Abbreviations: Abnormal P-wave axis (aPWA), Prolonged P-wave duration (PPWD), Abnormal P-wave terminal force in V1 (aPTFV1), Advanced interatrial block (aIAB), N-terminal pro b-type natriuretic peptide (NT-Pro BNP), Left atrial global longitudinal strain (LAGLS), Left atrial emptying fraction (LAEF)

The predictive value of the CHA2DS2-VASc score for 5-year ischemic stroke risk is listed in supplemental table 1. The CHA2DS2-VASc score had a C-statistic of 0.682 (0.617-0.748) and 0.636 (0.577-0.695) in participants without AF with any abnormal PWI and participants with AF, respectively.

Discussion

In this study, we demonstrated that aPWA and aIAB were independently associated with AF-related ischemic stroke. We found that use of aPWA improved ischemic stroke prediction over and above the CHA2DS2-VASc score variables. We derived and validated the P2-CHA2DS2-VASc score—aPWA (2 points), age (1 point for 65-74, 2 points for ≥75), sex (1 point for female), heart failure (1 point), hypertension (1 point), diabetes (1 point), previous myocardial infarction/peripheral artery disease (1 point), prevalent stroke/TIA (2 points)—for prediction of AF-related stroke using data from 2 large community-based prospective cohort studies. We found that this scoring system had superior discrimination compared to the CHA2DS2-VASc score and resulted in significant improvement in ischemic stroke-risk reclassification. Of note, while aIAB was independently associated with AF-related stroke, it did not improve risk prediction in our models. This was likely due to its low prevalence in our population.

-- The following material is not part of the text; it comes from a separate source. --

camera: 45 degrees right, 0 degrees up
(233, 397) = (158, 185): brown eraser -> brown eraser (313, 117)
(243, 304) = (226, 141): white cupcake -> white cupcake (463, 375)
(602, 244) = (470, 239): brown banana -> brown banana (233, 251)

Fibrotic atrial remodeling and enlargement are critical components of the proarrhythmic and prothrombotic substrate underlying development of AF and AF-related stroke.10 Measurement of PWIs forms the basis for ECG-based detection of this substrate.1114 Our analysis supports an association between abnormal PWIs and adverse cardiac remodeling including left atrial enlargement, an independent risk factor for development of AF and cardioembolic/cryptogenic stroke.38,39 Abnormal PWIs—PPWD40,41, aIAB16,42,43, , aPTFV117,18,40, and aPWA15,44—have been found to be independently associated with AF and stroke in the general population, even after adjustment for AF. However, the clinical utility of PWIs has not been well established.

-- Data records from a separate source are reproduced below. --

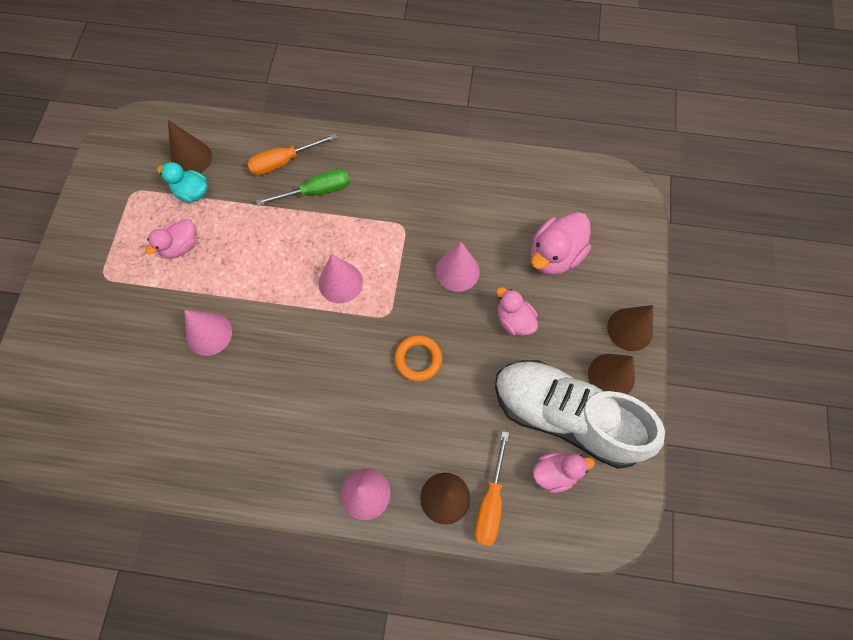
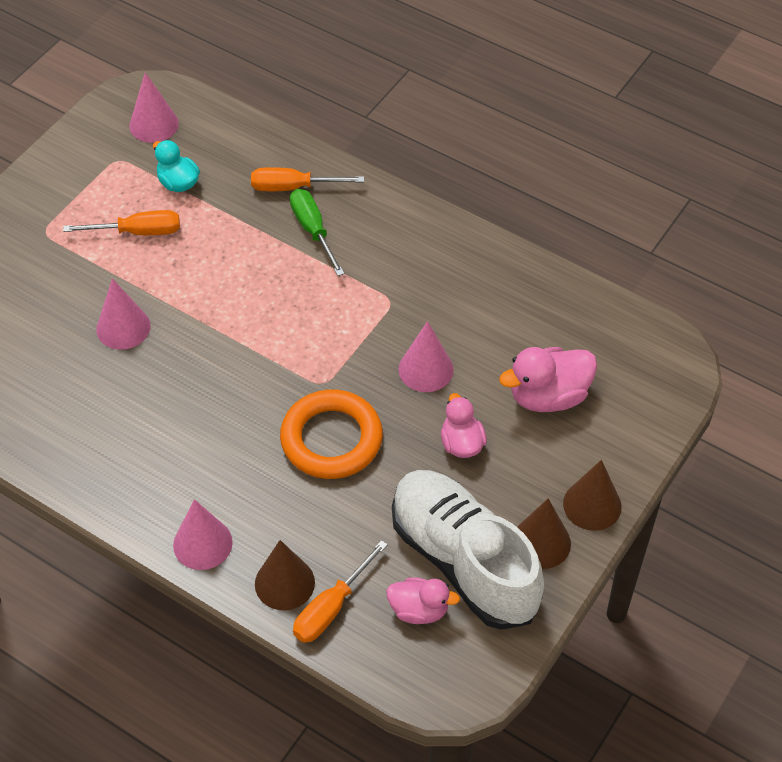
camera: 25 degrees right, 15 degrees down
(180, 246) = (138, 232): pink duck -> orange screwdriver
(191, 158) = (195, 148): brown cone -> none
(316, 191) = (313, 230): green screwdriver -> green screwdriver turned 120 degrees counterclockwise
(340, 282) = (289, 331): pink cone -> pink cone (154, 124)
(418, 359) = (331, 439): orange ring -> orange ring, size x1.76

The CHA2DS2-VASc score is recommended for AF-related stroke prediction despite emerging evidence that has highlighted limitations in its discriminatory capacity. In a meta-analysis of 8 clinical studies, the CHA2DS2-VASc score demonstrated only modest discrimination (C-statistic 0.675, 95% CI 0.656-0.694) in non-anticoagulated AF patients.9 Furthermore, individuals with low risk scores of 0-1 have been found to still have clinically significant stroke risk. A study of 73,242 low-risk AF patients from the National Health Insurance Research Database in Taiwan reported that the annual stroke rates of patients with CHA2DS2-VASc scores of 0 and 1 were 1.09% and 1.72%, respectively.5 Analysis of 186,750 AF patients from the same database indicated that males with a score of 1 had annual stroke rates ranging from 1.96% (95% CI, 1.56-2.42) to as high as 3.5% (95% CI, 3.27-3.74%).4 Limitations in the predictive value of the CHA2DS2-VASc score may arise from the fact that it only measures atherosclerotic risk factors and does not completely or directly reflect mechanisms of AF-related thromboembolism. Our study is the first to incorporate ECG-based markers of atrial remodeling (PWIs) into a clinically applicable risk score that outperformed the CHA2DS2-VASc score for prediction of AF-related stroke.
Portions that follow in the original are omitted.